И я говорю ему: «Давай пять партий сыграем, и если ты хоть одну ничью сделаешь, то с тебя все долги списываются, но если я все партии выиграю, ты мне треть сковороды картошки даешь». Он соглашается. И я все партии выигрываю. Иногда партии доходили до драк.
— Вы участвовали в турнирах?
— Конечно. Помню, проводили областной турнир в Сызрани. Попросили меня судить. А там платили за судейство деньги. За игру участникам давали талоны на питание, на которые три раза можно было покушать. Турнир продолжался примерно неделю. Судье около 10 рублей в день платили. Организатор — хороший мужик попался. Я работал по 2 часа на турнире, а он переправил мне на 8, чтобы больше платили. И давал талоны на питание.

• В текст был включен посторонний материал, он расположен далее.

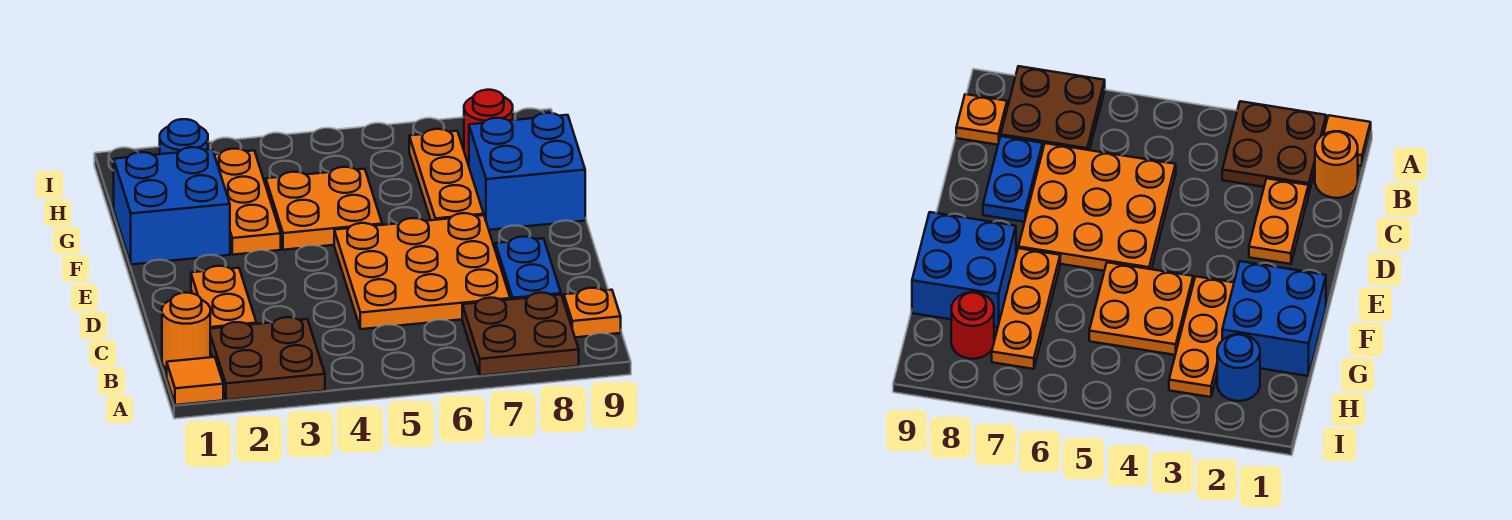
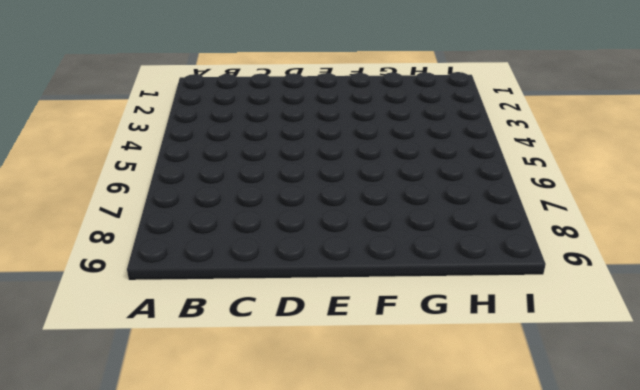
none -> orange tile A1 level 1
none -> brown plate A2:B3 level 1
none -> brown plate A7:B8 level 1

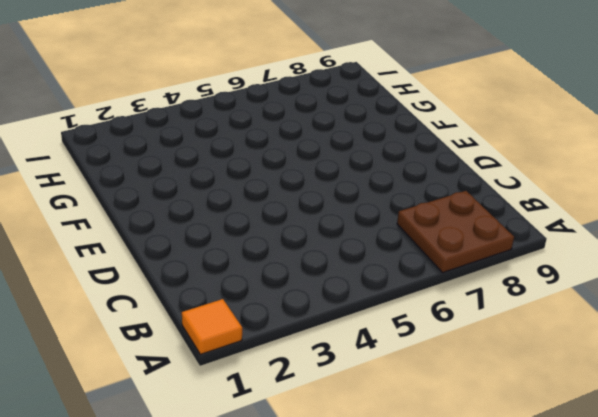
none -> brown plate A2:B3 level 1
none -> orange round brick B1 level 1
none -> orange plate B9 level 1

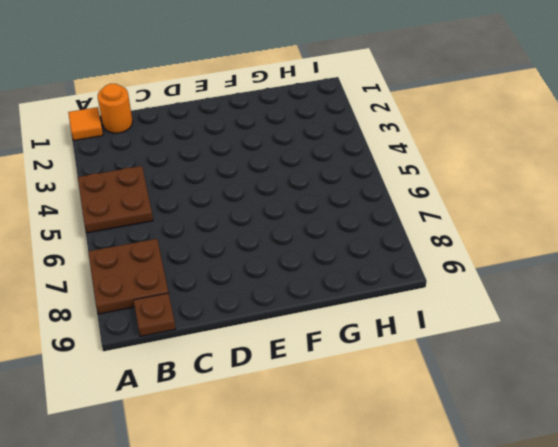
brown plate A4:B5 level 1 -> brown plate A2:B3 level 1
brown plate B9 level 1 -> orange plate B9 level 1
none -> orange plate C2:D2 level 1
none -> orange plate C5:E7 level 1
none -> blue plate C8:D8 level 1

— И в заключение, пожалуй, самый главный вопрос. Когда у вас появилась любовь к истории?
— Я учился в 3-4-м классе. Сестра в 6-7-м классе училась. Я ее учебники по истории читал. Помню, была такая ситуация. Просыпаюсь ночью, иду попить воды. Останавливаюсь. Стою. Сколько стою, не помню. Просыпается мама. Видит меня. Спрашивает: «Ты чего стоишь?». А я говорю: «Мама, им земли надо». Она спрашивает: «Кому?». Я отвечаю: «Помещикам». Вот. Был впечатлительным в детстве. В детстве на меня повлияла книга Катаева «Сын полка». Книг было не так много во время войны. Когда появлялись какие-то книжки — это всегда событие. Мама где-то их доставала. Все в тоненькой мягкой обложке. Я много читал, особенно военные книжки. В классе кто-то сделал маленькую инсценировочку. Поставили ее. Я играл Ваню Солнцева, сына полка. Вот так!